Please can anyone give me tips about how you managed to make it work, amicably, living together, spending time together etc, whilst knowing that it's over. I need to put some strategies in place asap

OP posts:
UndercoverCop · 08/08/2023 13:26

I suppose just view him like a colleague you have to be around for a few weeks, but wouldn't choose to socialise with. I'm assuming the physical intimacy has gone, or that might be awkward.
Is there a vaguely believable reason for you to share with DC rather than him?
Just keep telling yourself you know this is nearly over but no one else does, there's no point holding out so the DC enjoy a last holiday if it's tense and awkward

Anita848 · 08/08/2023 13:52

I think this just naturally happens sometimes in relationships. It's alright, once you have the talk it'll be easier. In the mean time, I can't offer much advice on how to get through the holiday without telling him other than to just focus on spending time with your extended family and kids, but I would suggest making sure you've taken everything into account so you're ready for separation.

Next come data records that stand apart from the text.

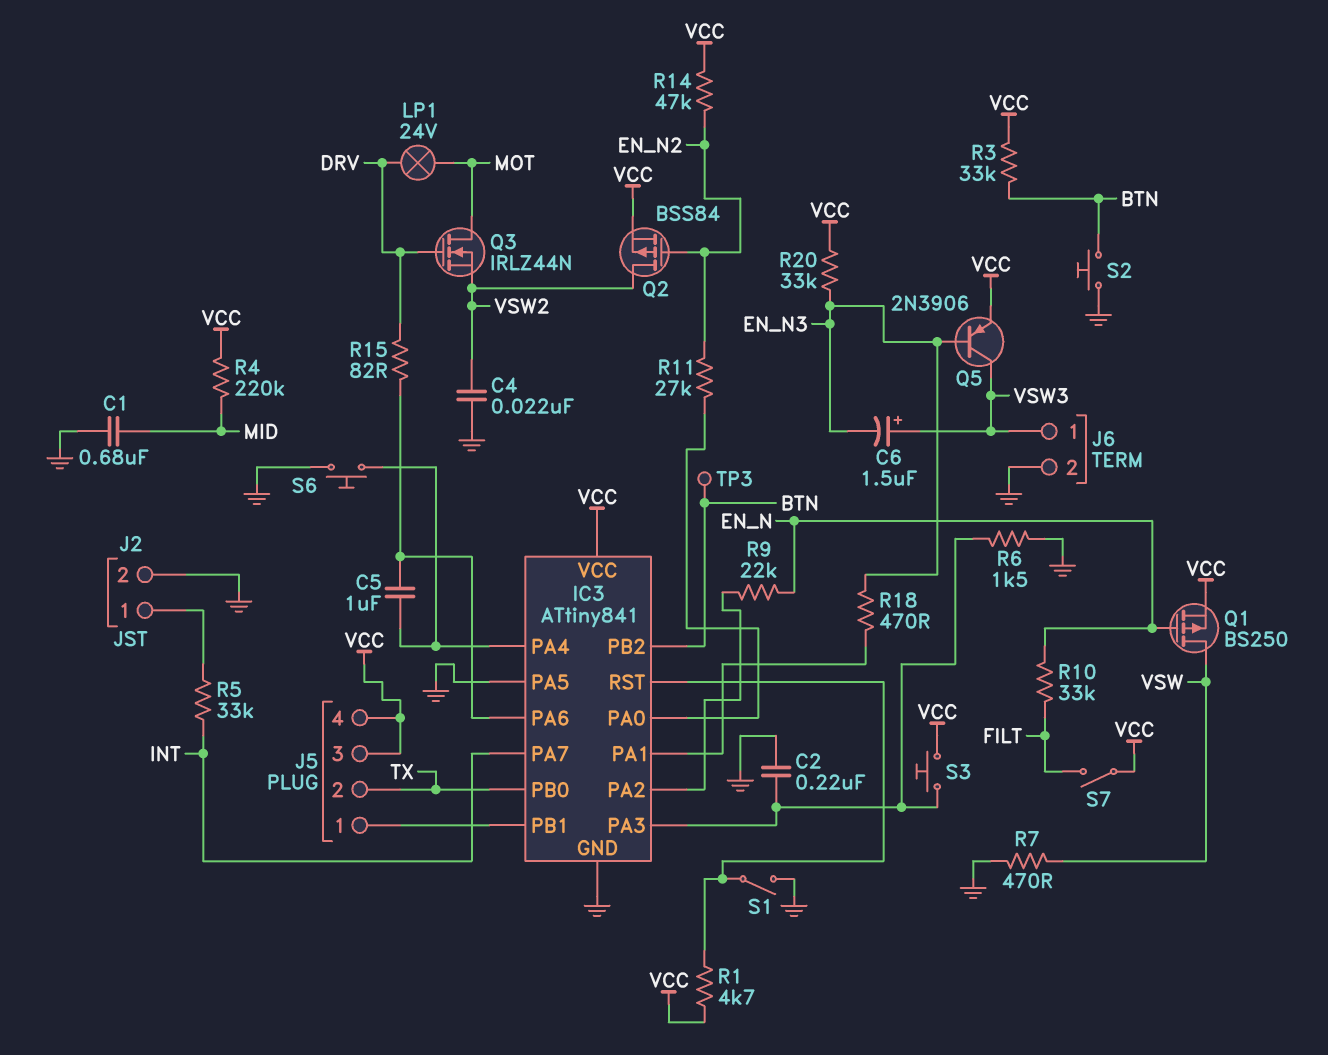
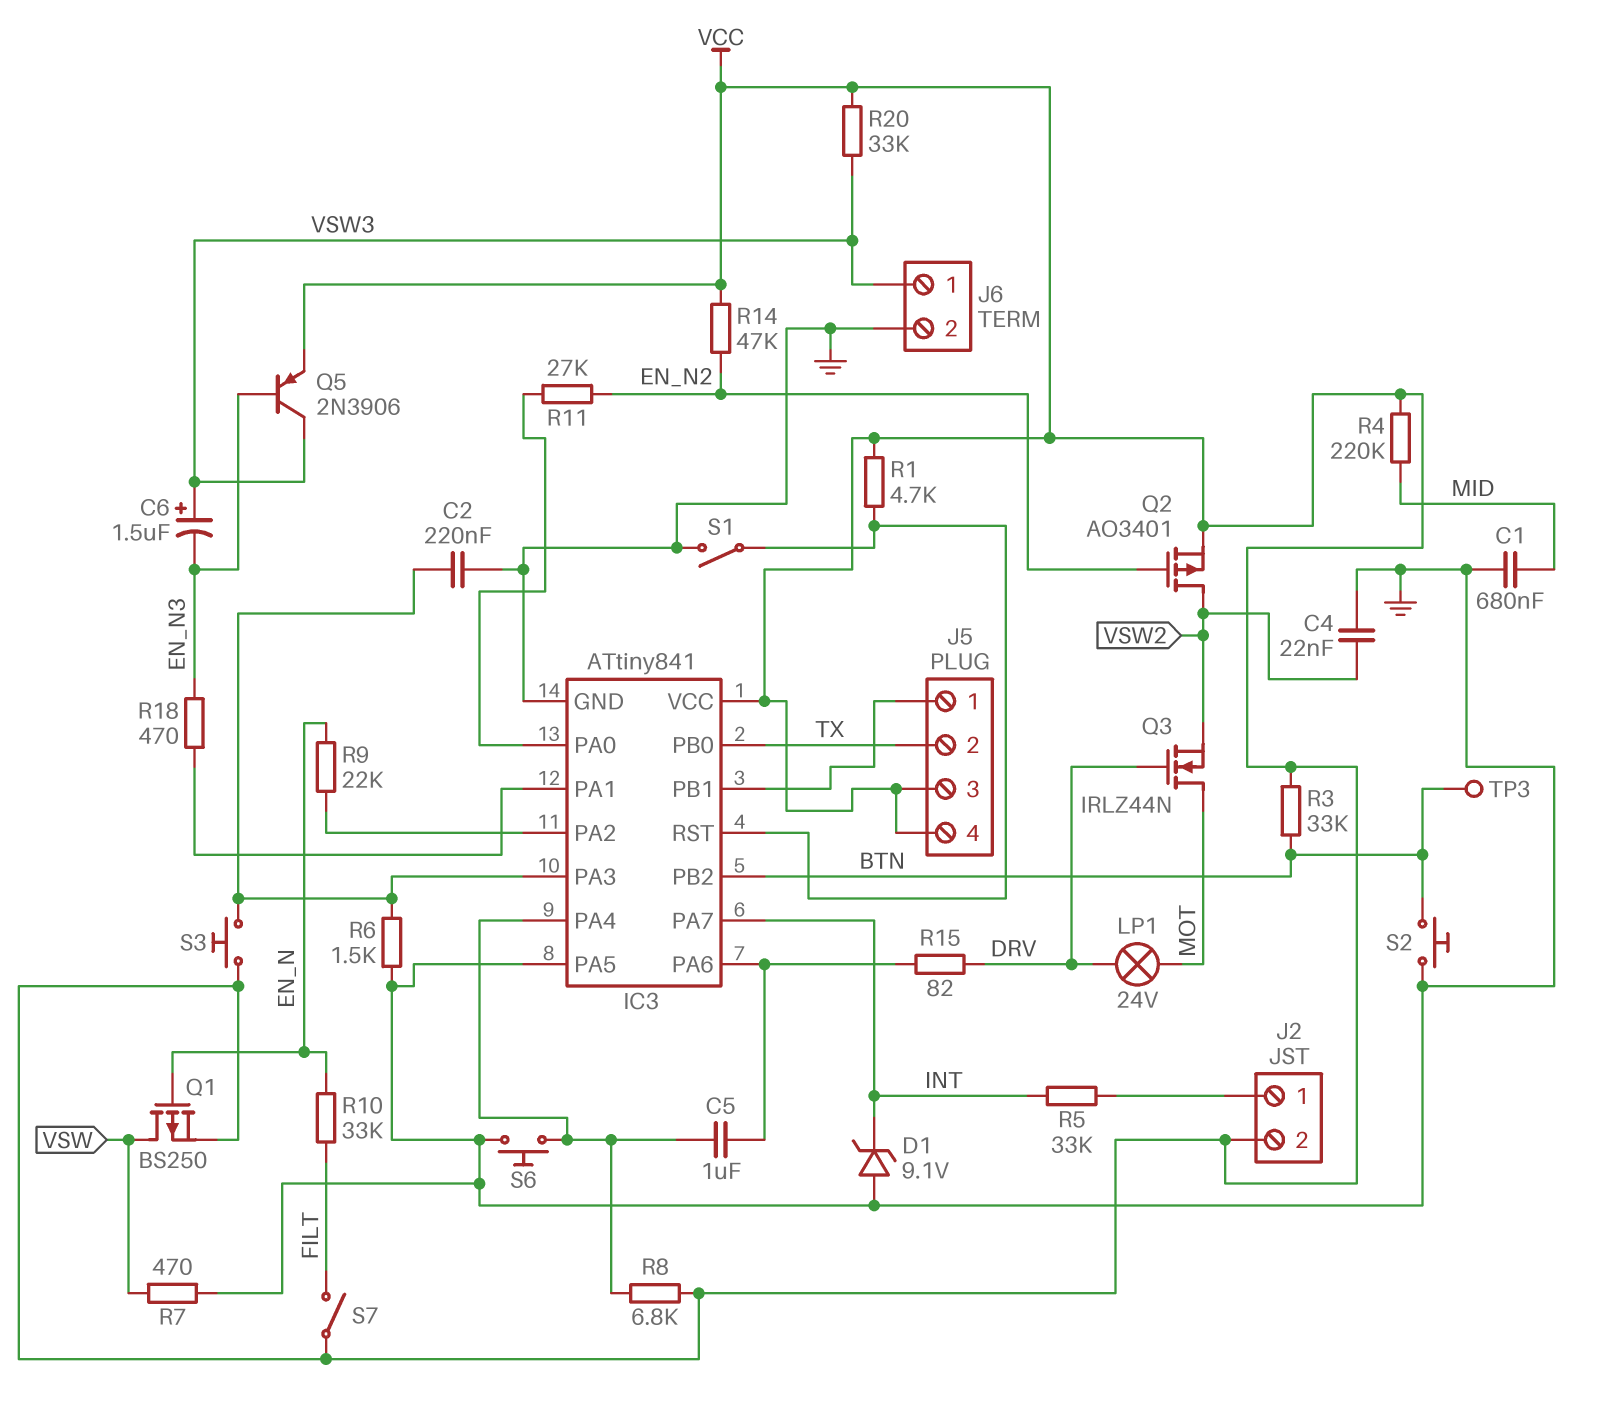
D1: none -> zener 9.1V (A GND, K INT)
J2 pin 2: GND -> VCC
Q2: PMOS BSS84 (G EN_N2, D VSW2, S VCC) -> PMOS AO3401 (G EN_N2, D VSW2, S VCC)
R8: none -> 6.8k (IC3/PA4, VCC)
R20: 33k (EN_N3, VCC) -> 33k (VCC, VSW3)

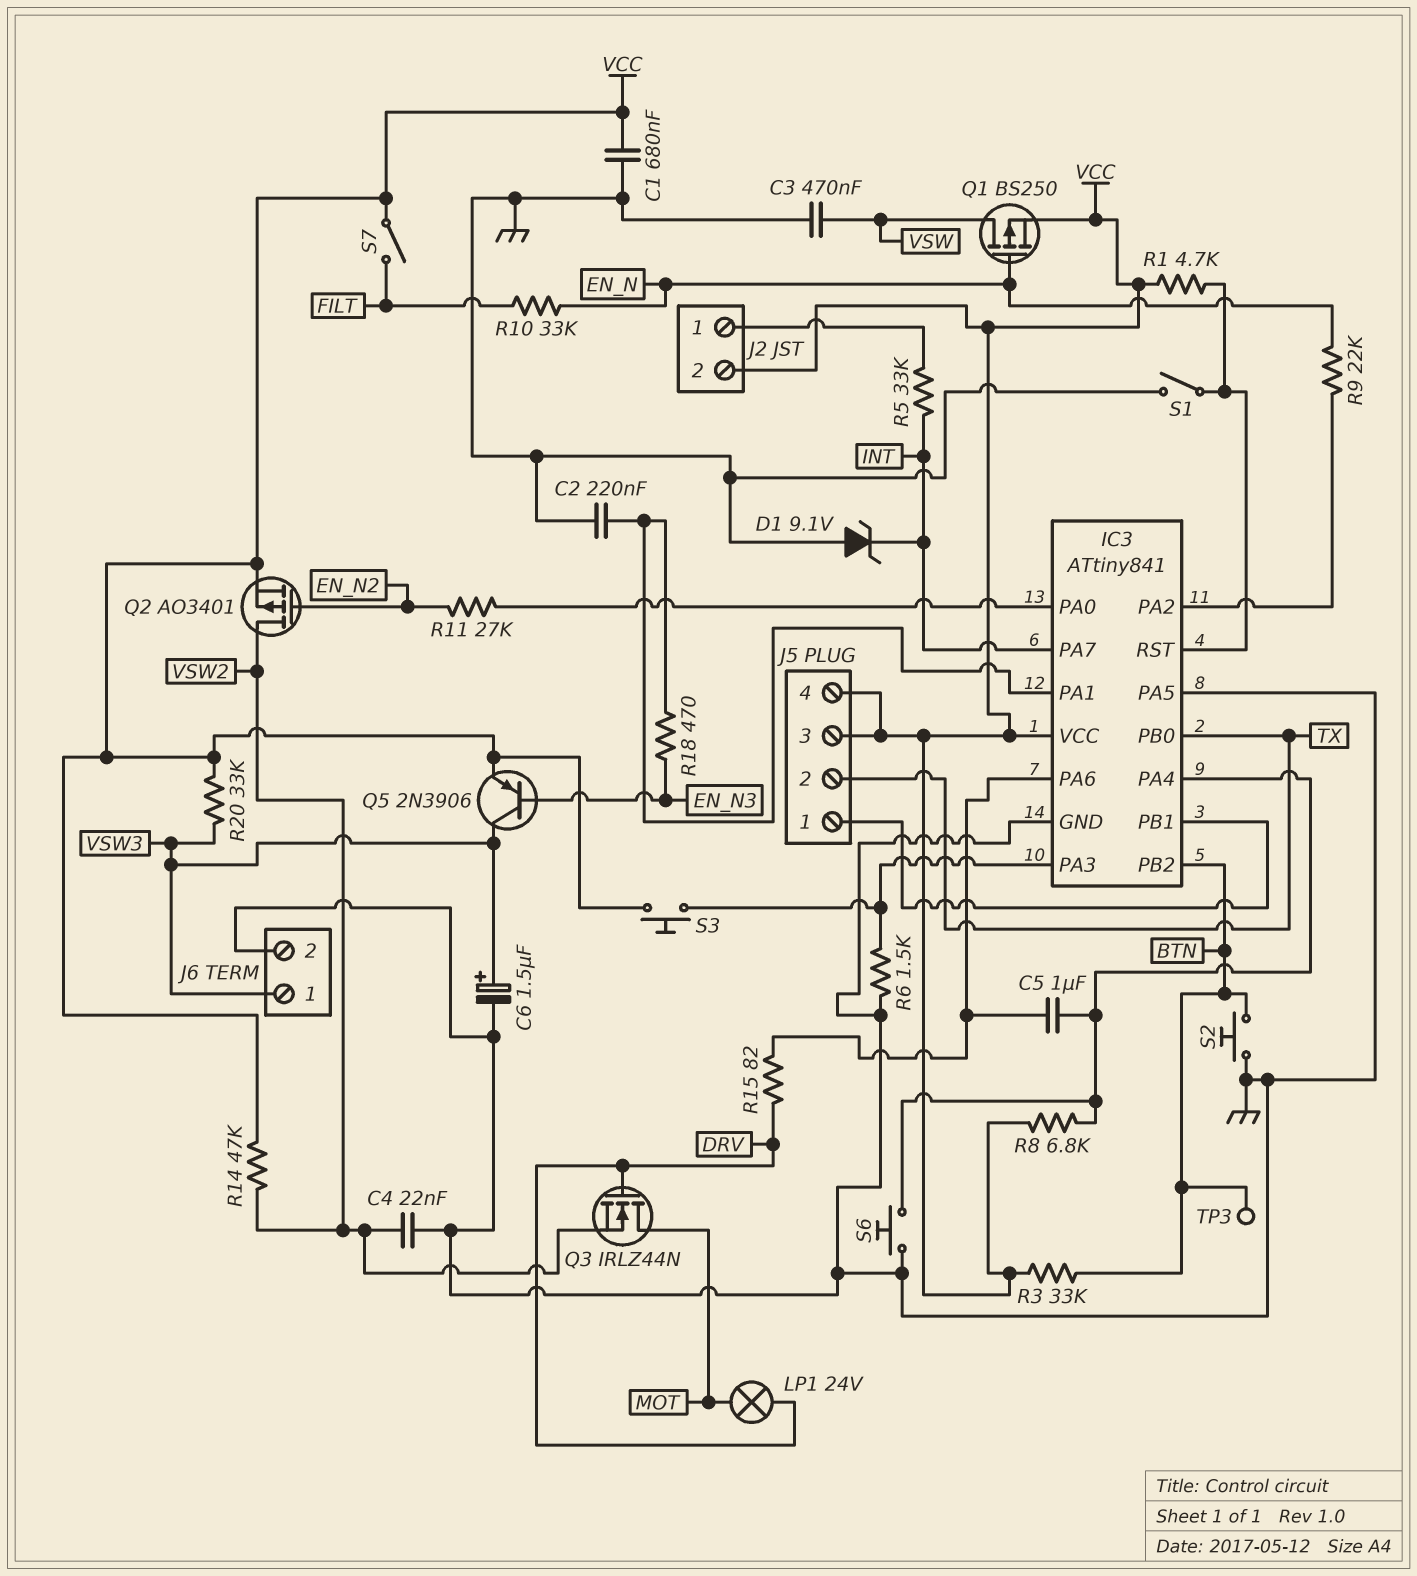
C1: 680nF (GND, MID) -> 680nF (GND, VCC)
C2: 220nF (GND, IC3/PA3) -> 220nF (GND, IC3/PA1)
C3: none -> 470nF (GND, VSW)
C6: 1.5uF (plus VSW3, minus EN_N3) -> 1.5uF (plus VSW3, minus GND)
R4: 220k (MID, VCC) -> none
R7: 470 (GND, VSW) -> none
R14: 47k (EN_N2, VCC) -> 47k (VCC, VSW2)

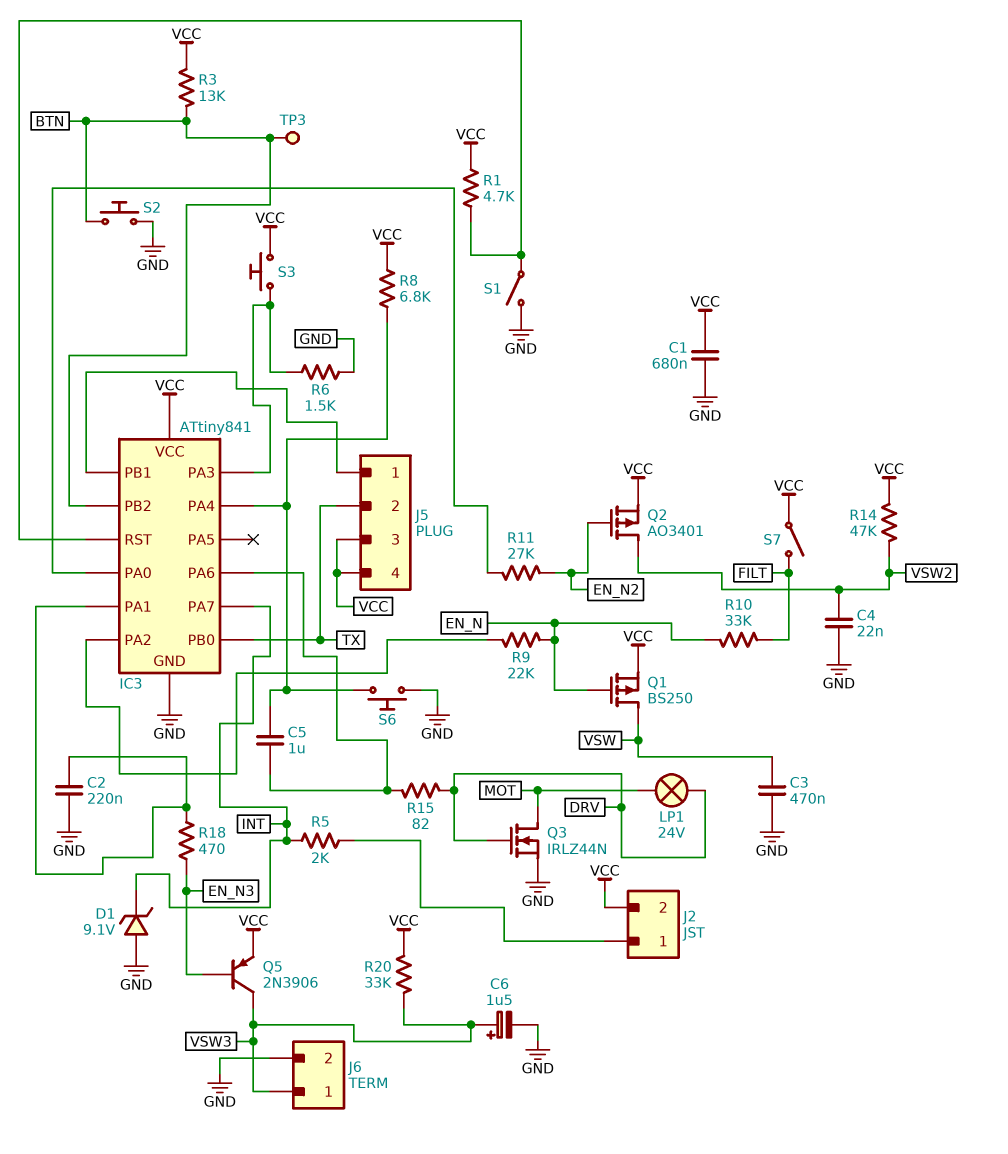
IC3 pin PA5: GND -> none
Q3: NMOS IRLZ44N (G DRV, D MOT, S VSW2) -> NMOS IRLZ44N (G DRV, D MOT, S GND)
R3: 33k (BTN, VCC) -> 13k (BTN, VCC)
R5: 33k (INT, J2/1) -> 2k (INT, J2/1)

This may be helpful for you https://iamlip.com/help-guides/pre-divorce/ it's really useful for what you should do and everything you should take into account. As long as there is communication, I think that makes most things easier.
Hope this can help x

FreshStart12345 · 08/08/2023 16:14

Thank you for the link, I have had a look through it and found some incredibly valuable information.

You are right, I think I need to speak to Dh now. I might try and see if I can sit down with him tonight, not always easy as he seems to avoid being around as much as possible right now.